Los activistas han querido concienciar sobre la crueldad de la explotación animal
Miembros del colectivo antiespecista València Animal Save han realizado ayer una línea silenciosa en la Plaza de la Virgen de la capital valenciana, con motivo del Día Mundial contra la Exportación de Animales Vivos y con el objetivo de concienciar sobre la crueldad de toda la explotación animal, teniendo en cuenta que estos transportes aumentan aún más el sufrimiento de los animales.
Los activistas mostraron las duras condiciones de los animales en carteles. Otros brindaron información sobre el veganismo a las personas que se detenían ante las imágenes.
Cada año se transportan millones de animales por carretera o por mar para ser sacrificados y convertidos en carne al llegar a su destino. Viajan durante días, hacinados y soportando altas temperaturas, a veces en buques no aptos para este fin. En 2021, el Gobierno ordenó el sacrificio de 2600 terneros de los buques Elbeik y Karim Allah tras ser rechazados en sus destinos y haber pasado tres meses a la deriva en el Mediterráneo.

Por el fin de la explotación animal
El objetivo de estos actos no es buscar mejoras para los animales, sino concienciar sobre lo innecesario que es utilizarlos en alimentación, vestimenta, entretenimiento y experimentación. Por tanto, los activistas enfatizan el veganismo como una filosofía ética que rechaza el especismo (discriminación por especie).
València Animal Save destaca que las alternativas vegetales han avanzado significativamente, lo que permite disfrutar de nuevos sabores y productos que apenas se diferencian de los convencionales y que están disponibles en múltiples establecimientos.
La ciudadanía suele tener diferentes reacciones en este tipo de actos, desde desviar la mirada hasta interesarse por cómo dejar de contribuir a la explotación animal.
El colectivo no solo insiste en la explotación de los animales, sino también en los beneficios medioambientales del veganismo, pues estas industrias son responsables de la contaminación y el uso excesivo de agua; así como en la problemática del hambre o la malnutrición infantil en países del tercer mundo, «que no ocurriría si no se criaran masivamente millones de animales» en lugar de destinar directamente los vegetales al consumo humano.

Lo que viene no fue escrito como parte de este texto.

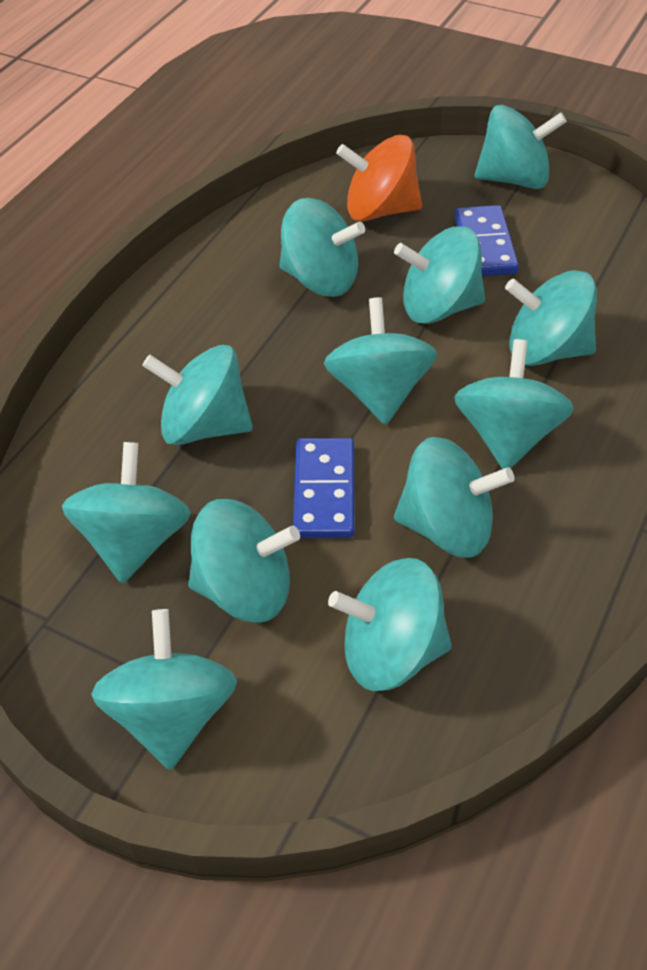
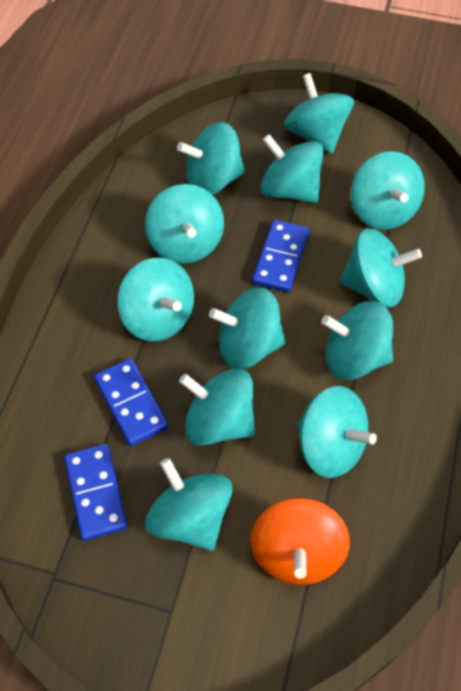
blue domino: 2 -> 3

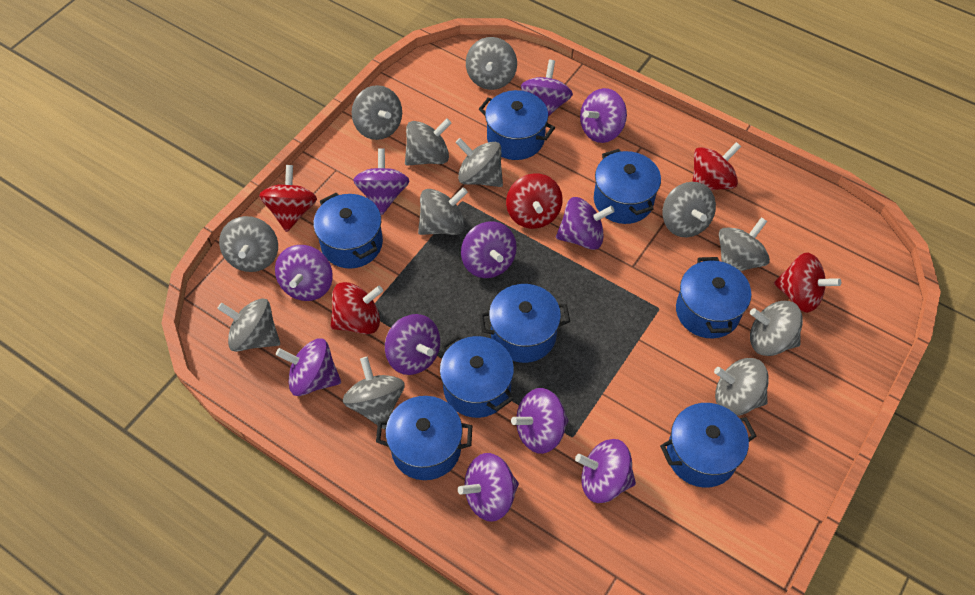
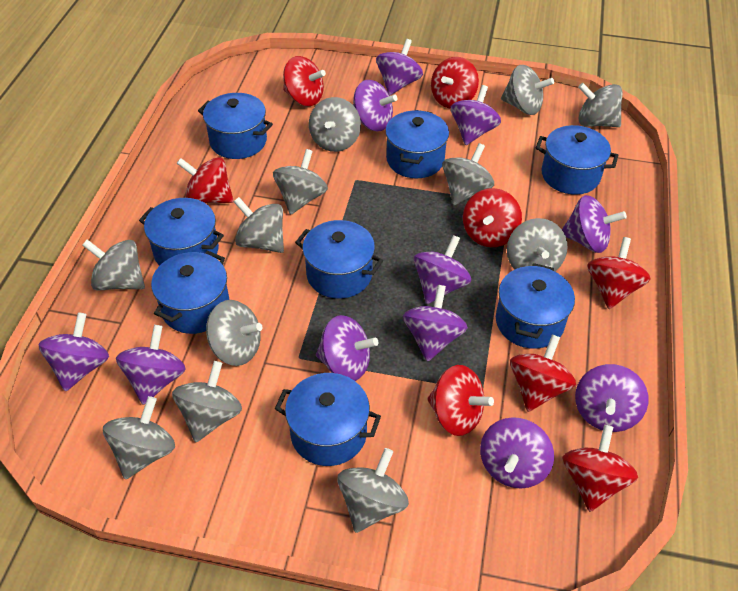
red spinning top: 5 -> 8

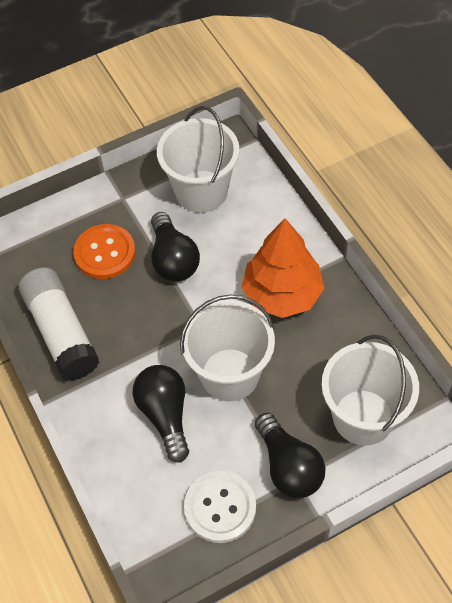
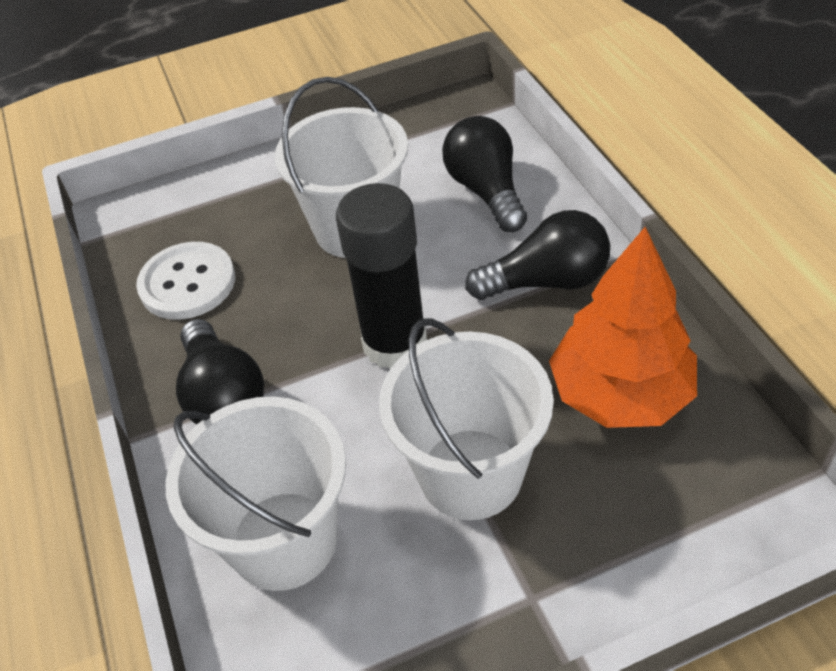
black glue stick: 0 -> 1
orange button: 1 -> 0
white glue stick: 1 -> 0

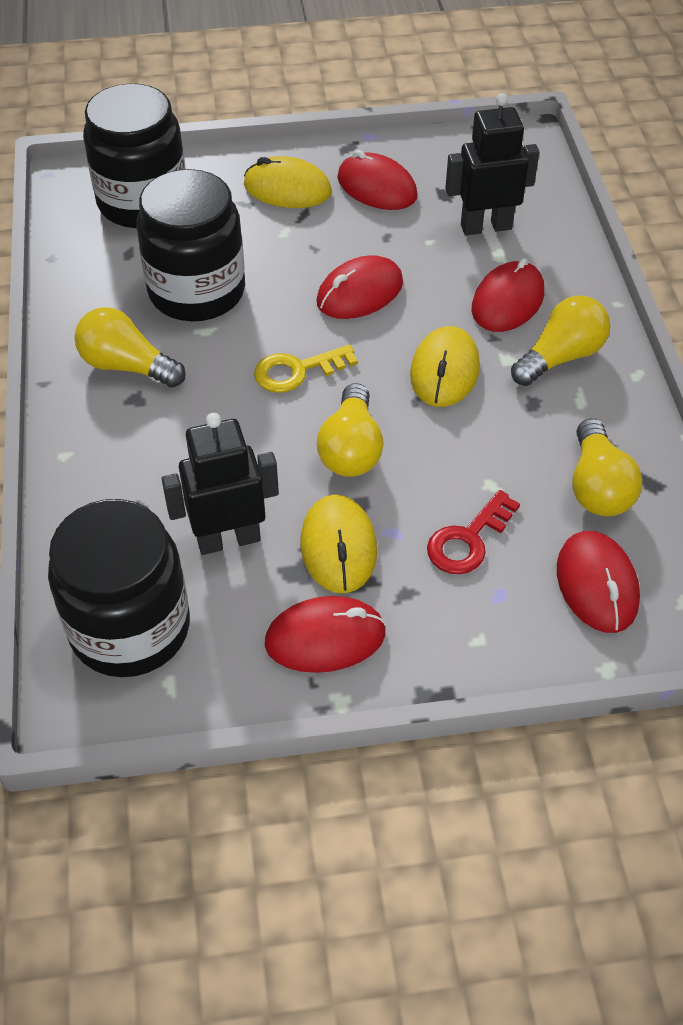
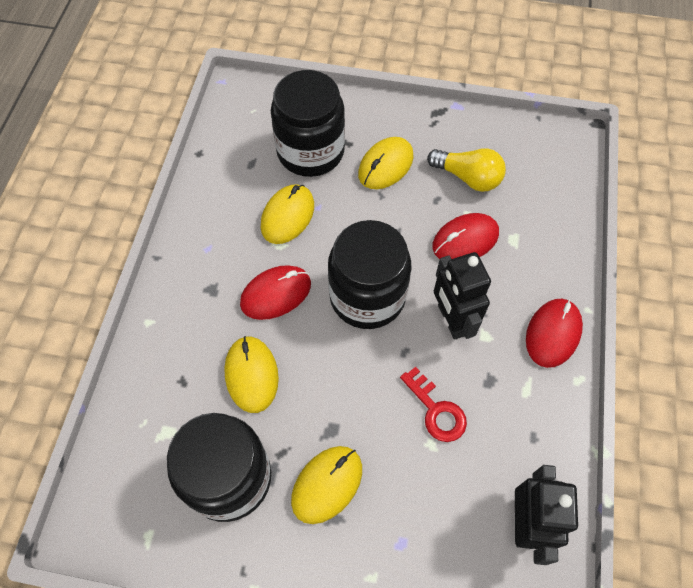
red mouse: 5 -> 3
yellow key: 1 -> 0
yellow light bulb: 4 -> 1
yellow mouse: 3 -> 4

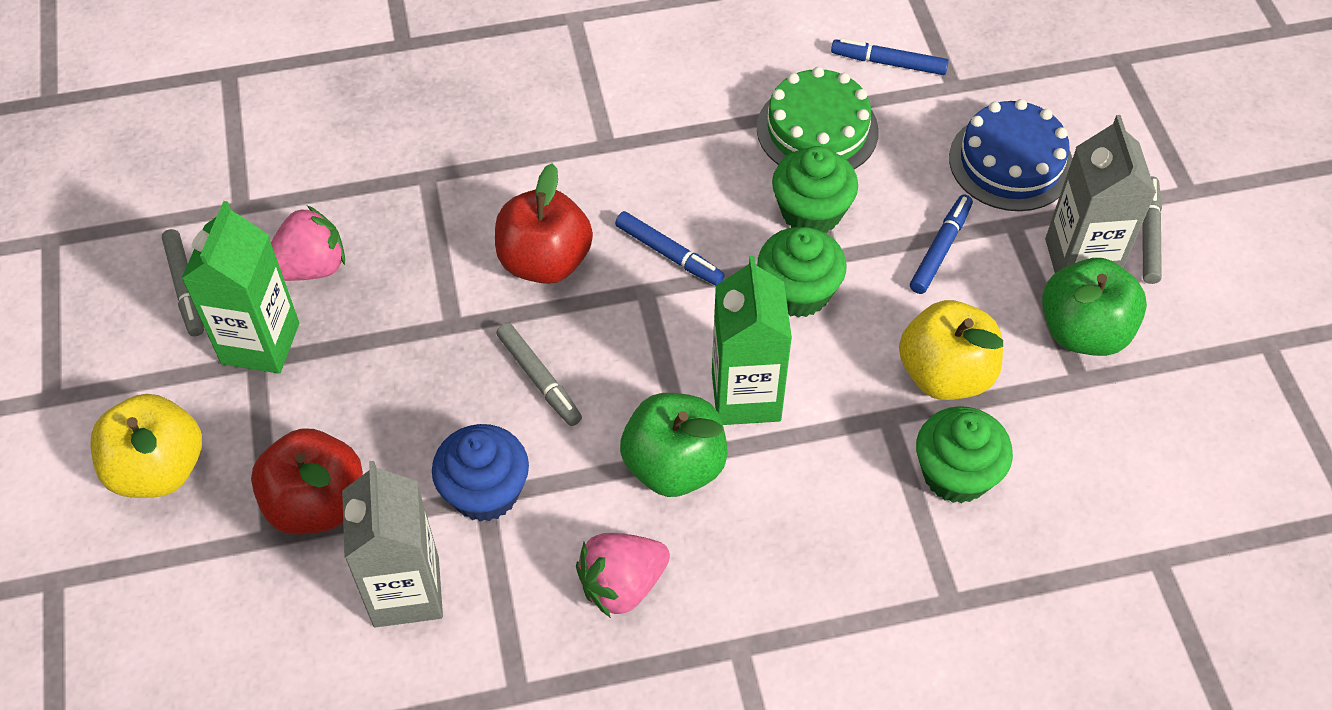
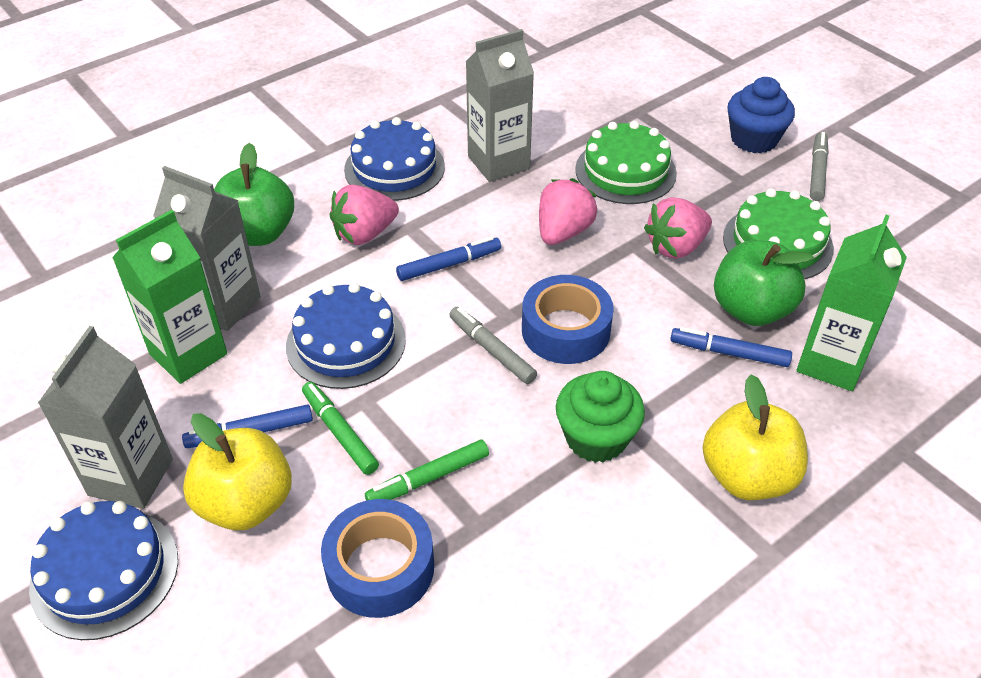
blue cake: 1 -> 3
blue tape: 0 -> 2
green cake: 1 -> 2
green cupcake: 3 -> 1
green marker: 0 -> 2
grey carton: 2 -> 3
grey marker: 3 -> 2
pink strawberry: 2 -> 3
red apple: 2 -> 0

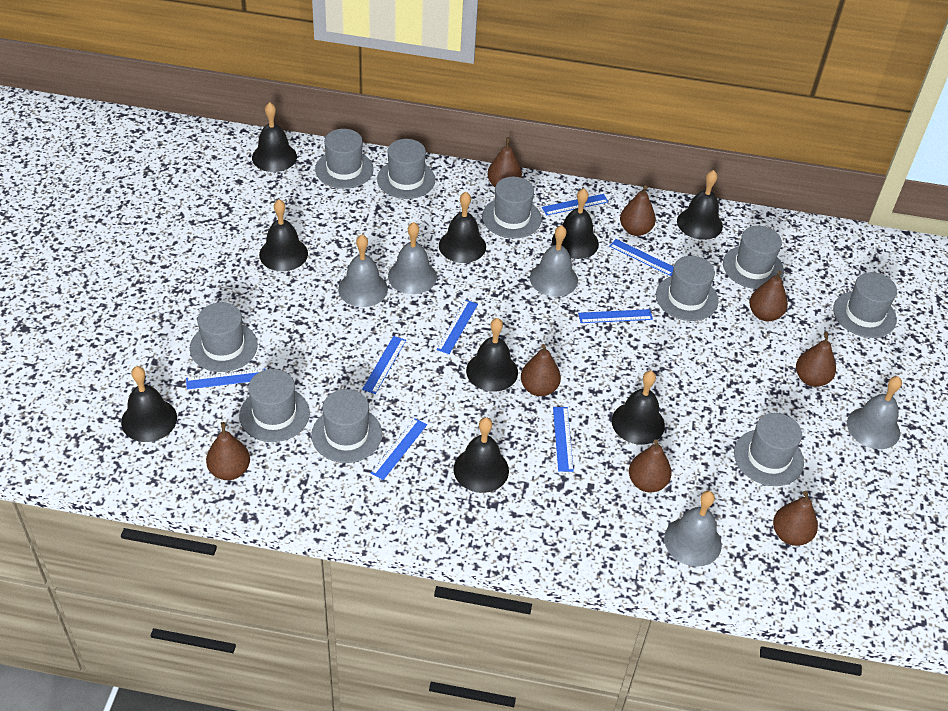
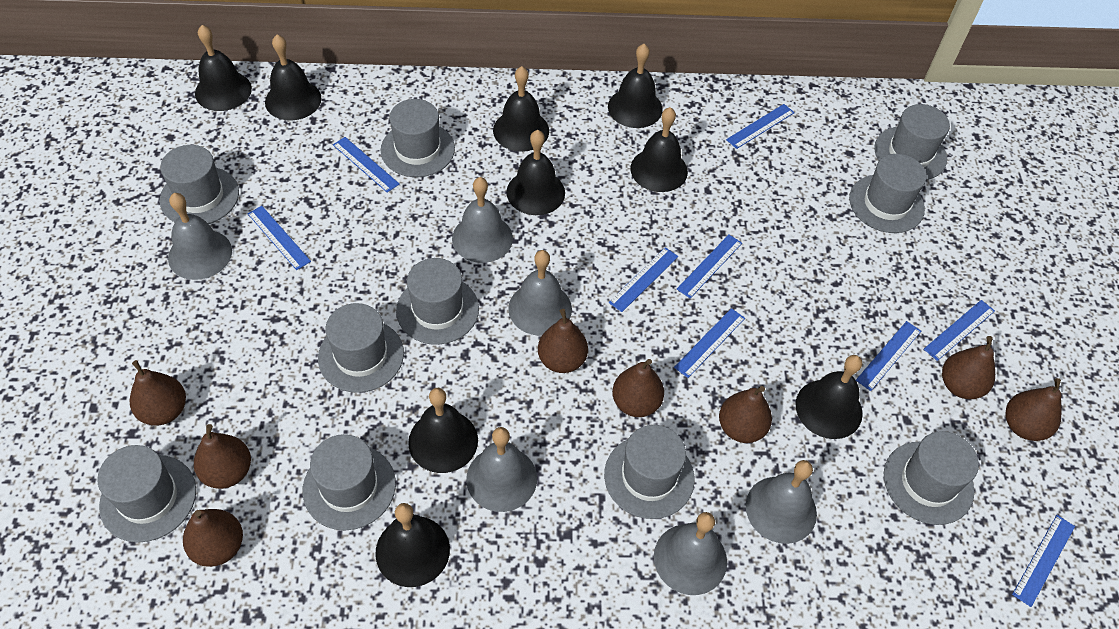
blue ruler: 8 -> 9
grey bell: 5 -> 6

Desde el punto de vista de la salud, destacan que «la alimentación vegana es adecuada para todas las edades, respaldada por nutricionistas y fuentes expertas como la Academia Americana de Nutrición y Dietética y la Asociación Española de Pediatría». Precisamente, «cuando los niños comprenden esta realidad desean dejar de contribuir a la explotación animal, ya que crecen viendo animales felices en dibujos, juguetes y cuentos sin imaginar que terminan en los platos», algo que «distorsiona la realidad mediante la fantasía», según la opinión de uno de los activistas presentes en el acto de ayer.
Sobre la industria de los productos de origen animal, señalan que «está basada en la crueldad, el crecimiento acelerado, las separaciones familiares, las inseminaciones forzadas y los sacrificios, incluso en la industria láctea o avícola, consideradas entre las más crueles y menos conocidas». En cuanto a la pesca, «casi la mitad del plástico encontrado en el mar proviene de las redes, lo que provoca la asfixia lenta de los animales».